Je subissais la pression psychologique, car ils menaçaient en permanence d’arrêter ma famille et continuaient à m’insulter.

Après une longue attente, mon dossier fut envoyé au 30e tribunal, en juin 2007. Mes interrogateurs disaient qu’ils demanderaient la peine maximale pour moi, et que si jamais j’avais une courte peine ou que j’étais libéré, ils se vengeraient de moi dehors.

Ils me détestaient pour ce que j’étais : kurde, journaliste et militant pour les droits de l’homme. Malgré toutes les pressions, ils n’arrêtaient pas.

Quand il y avait des mouvements de soutien de la part des organisations de défense des droits de l’homme, la pression augmentait en prison. En septembre 2007, j’ai été transféré à la maison d’arrêt de Sanandaj, le lieu de cauchemar que je pense ne pouvoir jamais oublier. Même si, conformément à leur propre loi, il ne m’a rien été reproché, dès mon arrivée, la torture physique et psychologique a repris de plus belle.
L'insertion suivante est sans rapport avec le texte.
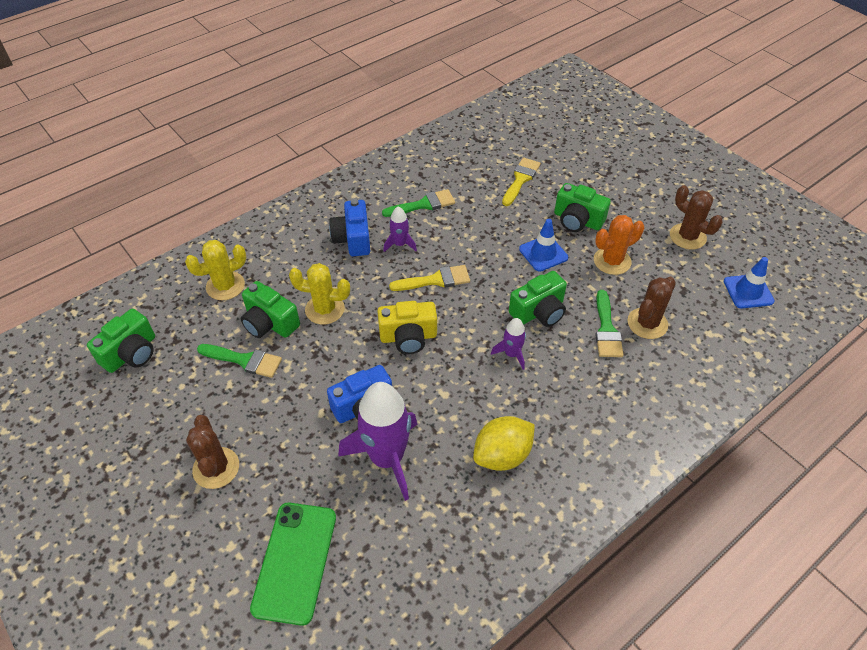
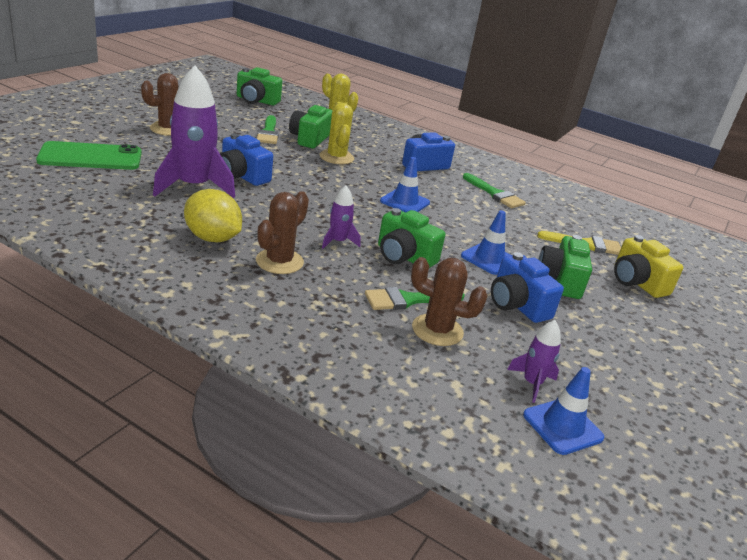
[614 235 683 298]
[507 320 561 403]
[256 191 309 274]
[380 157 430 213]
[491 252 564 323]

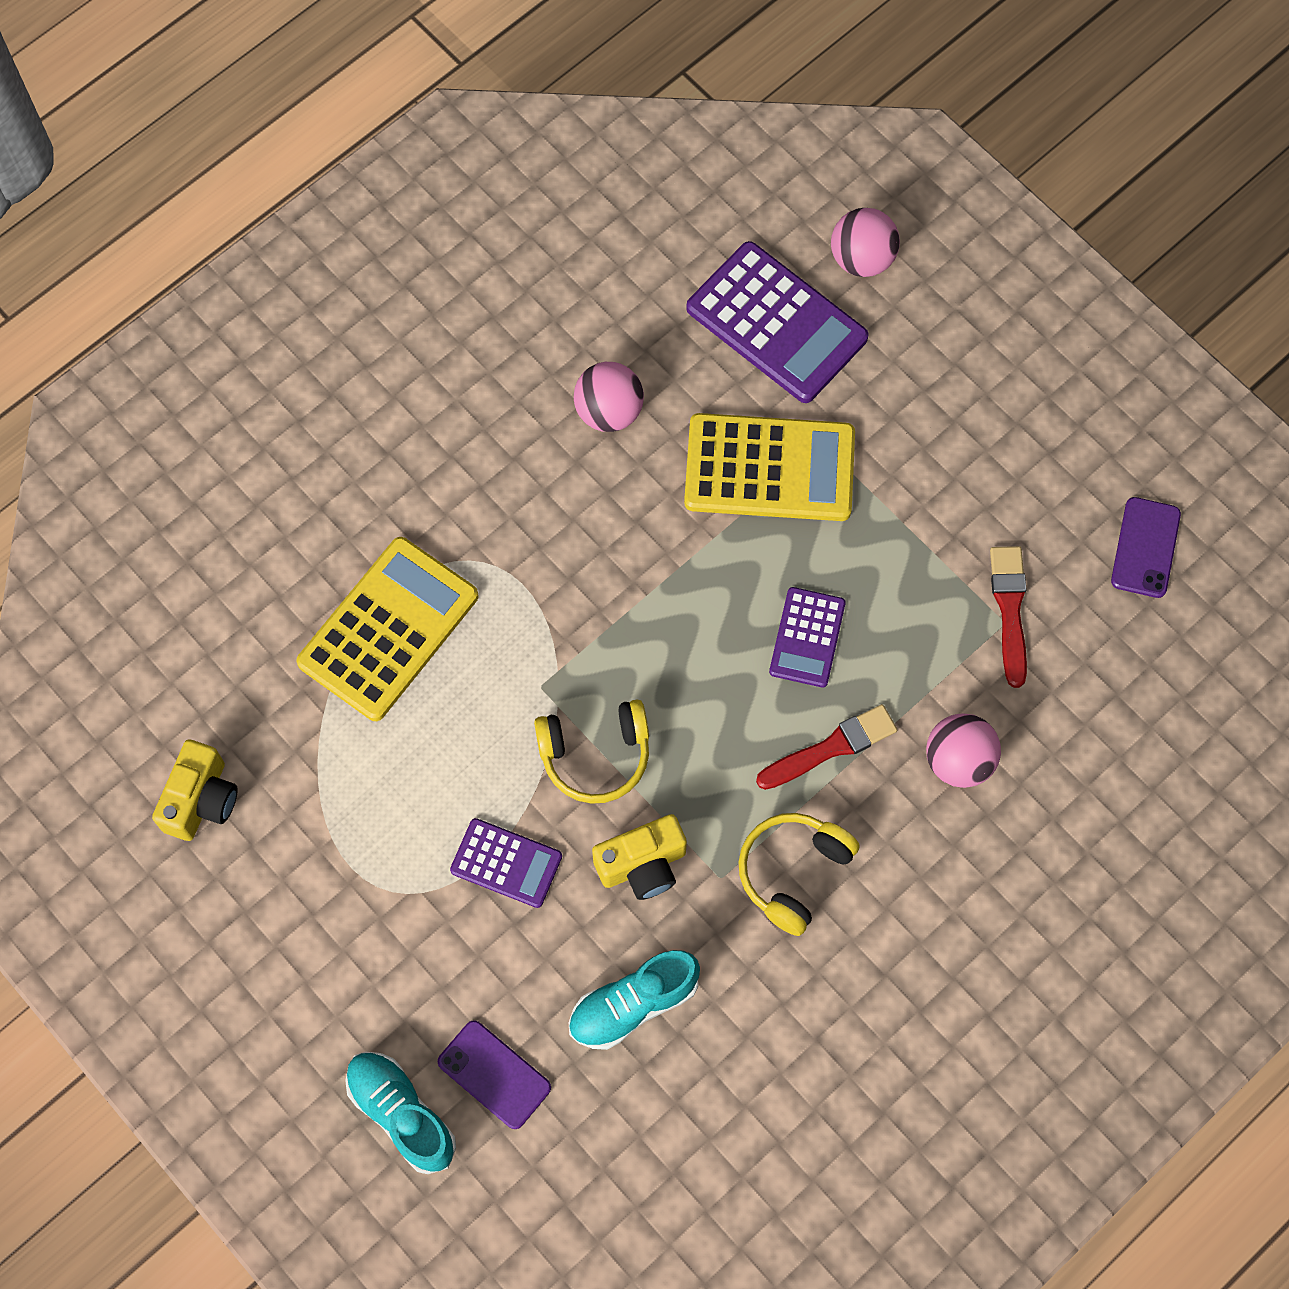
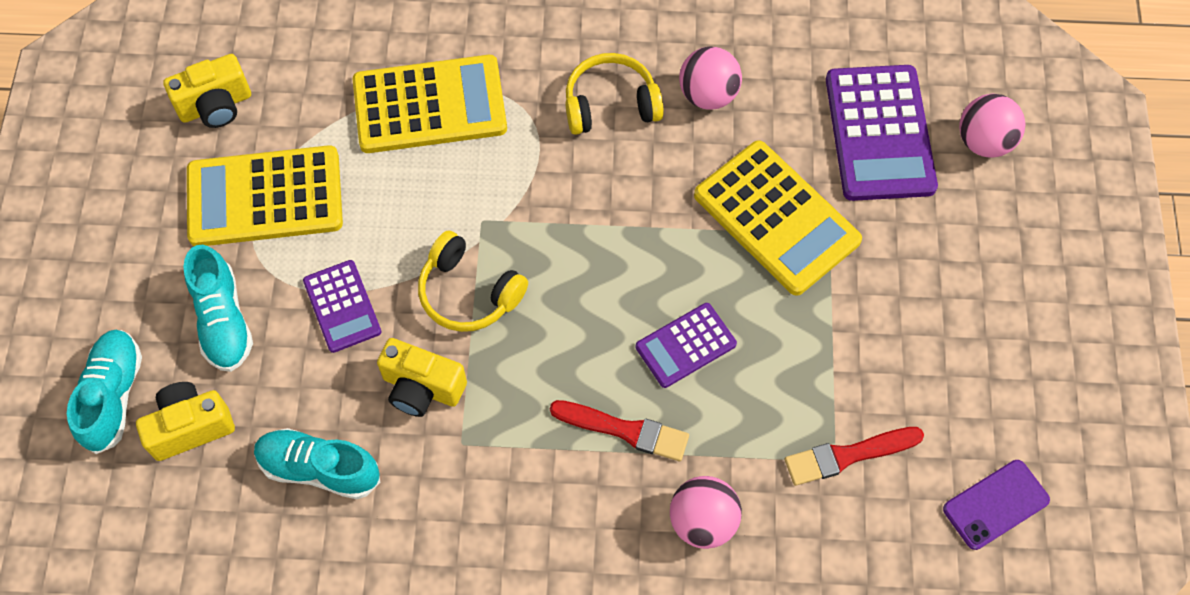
[183 245 253 372]
[187 145 343 246]
[566 53 664 135]
[136 382 235 461]
[785 427 924 486]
La maison d’arrêt de Sanandaj est constituée de 5 sections, j’étais placé dans la dernière cellule de la dernière section. Quelques jours plus tard, le « directeur » de la maison d’arrêt et quelques autres ont fait irruption dans ma chambre et m’ont passé à tabac sans aucune raison, puis m’ont traîné sur les marches de l’escalier. J’ai perdu conscience. Quand j’ai repris connaissance, les coups ont repris. Ils m’ont battu pendant encore une heure. Remonté dans ma chambre, sous la pluie de coups, j’ai perdu conscience à nouveau. Je me suis réveillé avec l’appel à la prière du soir. J’étais couvert de sang. Des hématomes couvraient mon visage. Mon corps portait la trace des coups que j’avais reçu. Plus tard, compte tenu de mon état préoccupant, j’ai été transféré à l’hôpital de la prison centrale. Je ne pouvais pas m’alimenter en raison du mauvais état de mes dents et ma mâchoire. Je dois préciser que le chef d’inculpation n’était toujours pas déterminé. J’ai débuté une grève de la faim qui a duré 5 jours. Le chef de la maison d’arrêt participait activement aux séances d’interrogatoire en me laissant par terre, pieds et mains liés pour me taper dessus.
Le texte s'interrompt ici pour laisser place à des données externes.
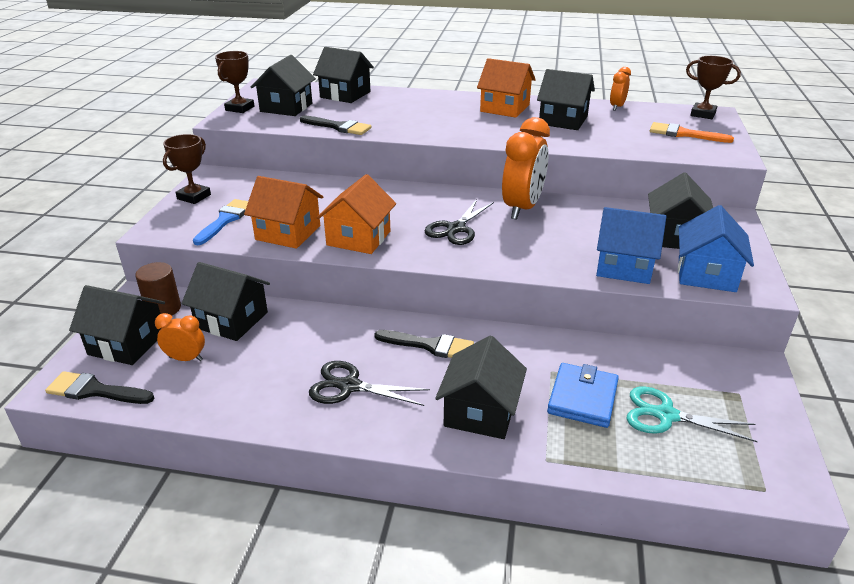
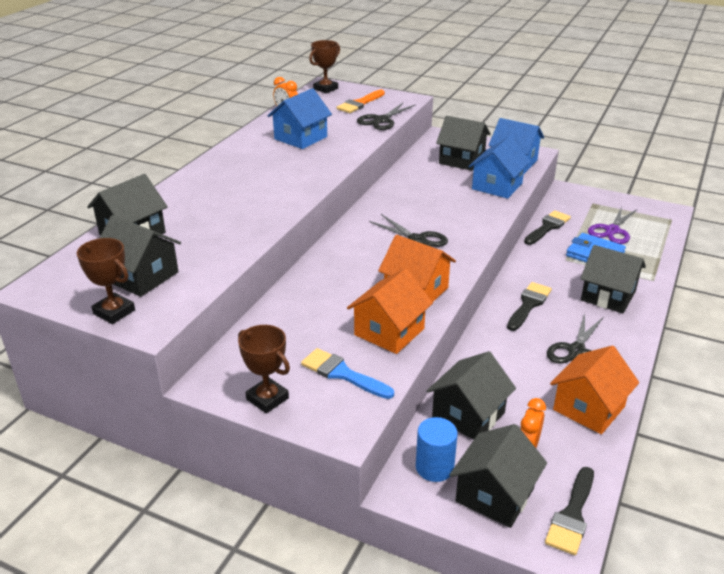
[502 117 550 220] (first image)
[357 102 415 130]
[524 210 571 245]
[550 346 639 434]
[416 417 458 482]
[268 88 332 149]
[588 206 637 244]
L’autre mauvais traitement pratiqué était de mouiller mes vêtements, en me laissant sans couverture dans une cellule, en laissant la fenêtre ouverte, par laquelle entrait les gémissements des autres prisonniers, dont beaucoup de femmes.
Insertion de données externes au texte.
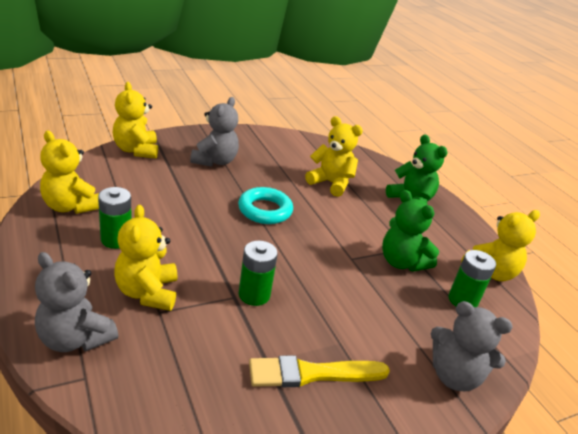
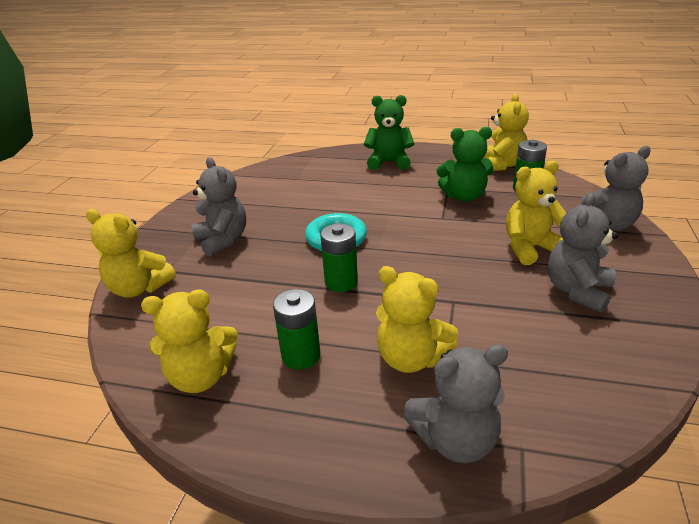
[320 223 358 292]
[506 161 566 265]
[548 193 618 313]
Finalement, après huit mois d’isolement au total et tout ce que j’avais subi, j’ai été transféré à Téhéran, puis envoyé à la prison de Rajaï Shahr, qui est consacrée aux détenus de droits communs tels les trafiquants et meurtriers. »


Extrait du testament de Farzad Kamangar

« Alors que mes geôliers ont décidé de m’enlever la vie, je décide de donner mes organes aux personnes qui en ont besoin pour leur donner la vie.

Qu’elles soient au flanc du mont Sabalan, sur les rives de Karoun, dans le désert ou regardant le lever du soleil en haut de Zagros.

Je veux donner mon cœur rebelle à un enfant, plus rebelle encore, qui confie ses rêves aux étoiles, les prenant à témoin pour ne pas trahir ses rêves d’enfance une fois grand.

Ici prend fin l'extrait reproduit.